Kaplan Meier - RhoInc/sas-sgplot GitHub Wiki
- The Goal
- Dummy Data
- Curve Only
- Make Nice Axes
- Add Censor Symbols
- Make Nice Legend
- Add Censor Legend
- Add Number at Risk
- Style Modifications
The Kaplan Meier plot will be developed in several steps. A succinct version of the code is available here.
On this page we walk through the process of creating a Kaplan Meier graph, complete with censoring symbols and the number of subjects at risk at each time point. The end goal looks like this:
The dummy data used to produce this plot was created with the following data step. This data step is only included for the sake of completeness. Do not read, study, or obsess over this data step!
data derive.adtte;
length paramcd $8 param $100;
paramcd = "OS";
param = "Overall Survival";
do trtpn = 1 to 4;
trtp = 'Treatment ' || put(trtpn,1.);
do subjid = 1 to 40;
aval = 2 + ranuni(1)*24*(trtpn/4);
cnsr = (ranuni(1)>0.2);
output;
end;
end;
run;
In this step we learn how to produce a "curve only" plot.
In order to plot Kaplan Meier, we must first calculate Kaplan Meier statistics. Fortunately, there's a PROC for that.
proc sort data=derive.adtte out=km00;
by trtpn trtp;
where paramcd = "OS";
run;
ods graphics on;
ods listing close;
proc lifetest data=km00 plots=(survival);
ods output survivalplot=km10;
time aval*cnsr(1);
strata trtpn;
run;
Note: we turned on ods graphics
and choose the ods output
data object survivalplot
over the more traditional data object productlimitestimates
. This is motivated by the desire to add number at risk later in the process.
If we are going to produce a figure for a commercial study, it is probably going to need to be saved as an RTF file. The typical options
, ods graphics
, and ods rtf
statements that surround the sgplot
code are as follows:
options
nonumber
nodate
orientation=portrait
;
ods graphics /
noborder
height=6in
width=6in
outputfmt=png
;
ods results off;
ods listing close;
ods rtf file="&PgmDir\curve_only.rtf";
<<sgplot portion>>
ods rtf close;
ods listing;
ods results on;
The <<sgplot portion>>
contains a step
statement along with the group=
option.
proc sgplot data=km10;
*--- draw the survival curves ---;
step y=survival x=time /
group=stratumnum
;
run;
In this step, we make the axes look nice.

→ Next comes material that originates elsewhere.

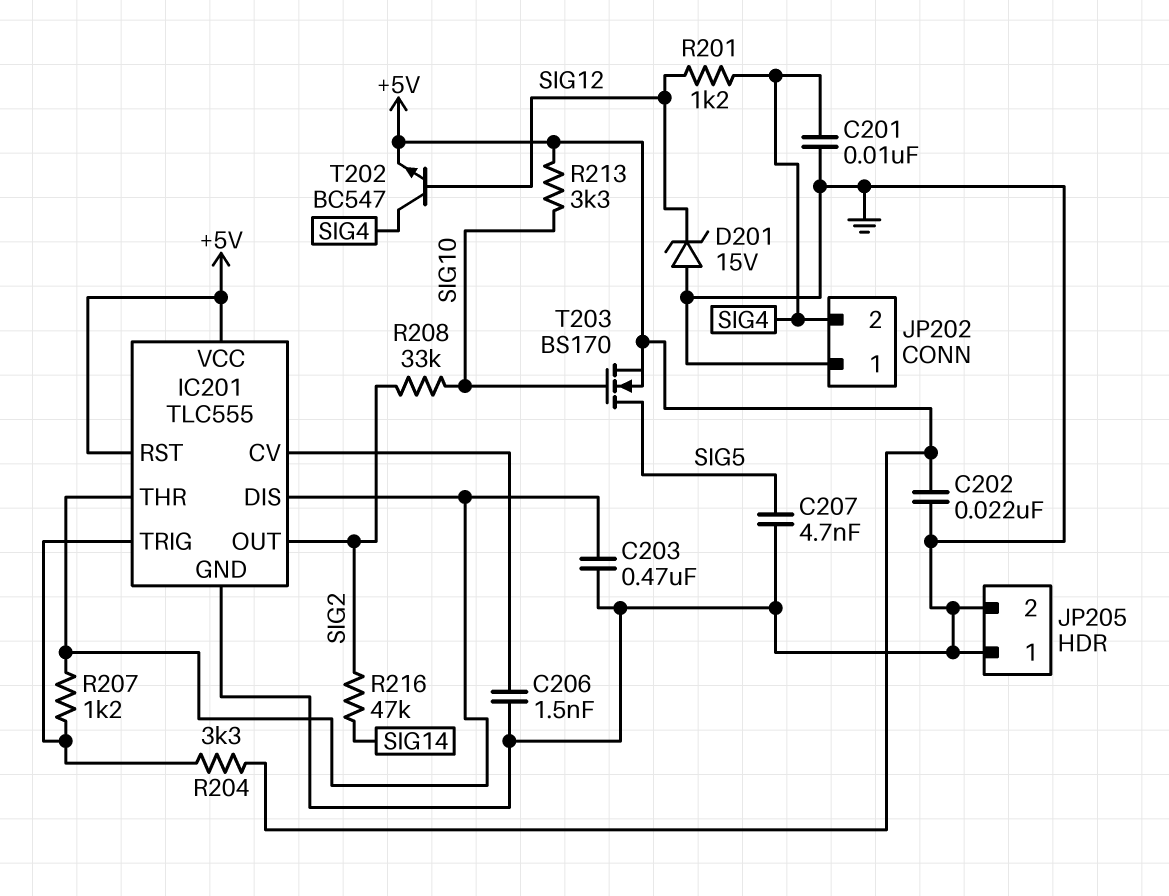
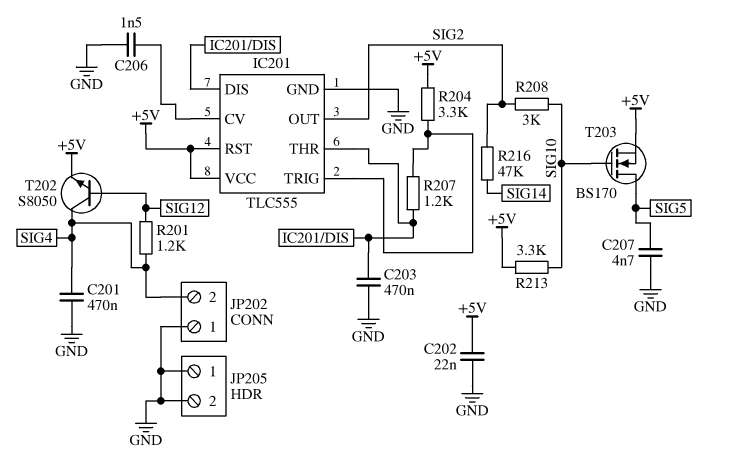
C201: 10nF (GND, SIG4) -> 470nF (GND, SIG4)
D201: zener 15V (A GND, K SIG12) -> none
R208: 33k (SIG2, SIG10) -> 3k (SIG2, SIG10)
T202: NPN BC547 (B SIG12, C SIG4, E +5V) -> NPN S8050 (B SIG12, C SIG4, E +5V)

First we create a label for the y-axis based on the variable param
.
proc sql noprint;
select distinct strip(param) || " Probability"
into :ylabel
from km00
;
quit;
%let ylabel = &ylabel;
%put &=ylabel;
The result in the log shows us:
YLABEL=Overall Survival Probability
Next we create a custom set of tick marks for the x-axis.
%let values = 0 2 4 6 8 12 16 20 24;
%put &=values;
The result in the log shows us:
VALUES=0 2 4 6 8 12 16 20 24
We also want to format the value 0
as B/L
.
proc format;
value timefmt
0 = "B/L"
other = [best.]
;
run;
Finally, we incorporate the above format and macro variables into the plot.
proc sgplot data=km10;
*--- draw the survival curves ---;
step y=survival x=time /
group=stratumnum
;
*--- cosmetics ---;
yaxis
label="&ylabel"
;
xaxis
values=(&values)
valueshint
valuesformat=timefmt.
label="Weeks"
;
run;
The eagle-eyed observer will have noted the valueshint
option in the xaxis
statement. This option tells SGPLOT that the values
list should not be used to determine the axis range, that it is only meant to communicate where tick marks should appear.
Next we add censor symbols to our plot.
This is accomplished through the addition of a scatter
statement.
proc sgplot data=km10;
*--- draw the survival curves ---;
step y=survival x=time /
group=stratumnum
;
*--- draw censor indicators ---;
scatter y=censored x=time /
group=stratumnum
markerattrs=(symbol=circle)
;
*--- cosmetics ---;
yaxis …
xaxis …
run;
Next we clean up the legend.
First we identify all trtpn
and trtp
combinations, applying the resulting format to the stratumnum
variable.
proc sql;
create table strat as
select distinct "strat" as fmtname, trtpn as start, trtp as label
from km00
;
quit;
proc format cntlin=strat;
run;
proc sql noprint;
alter table km10
modify stratumnum format=strat.
;
quit;
Next we add a keylegend
statement.
proc sgplot data=km10;
*--- draw the survival curves ---;
step y=survival x=time /
group=stratumnum
name="step"
;
*--- draw censor indicators ---;
scatter …
*--- cosmetics ---;
yaxis …
xaxis …
keylegend "step" /
title="Treatment Group"
noborder
linelength=15pct
outerpad=(bottom=10pt)
;
run;
Next we add a secondary legend for the censor symbols.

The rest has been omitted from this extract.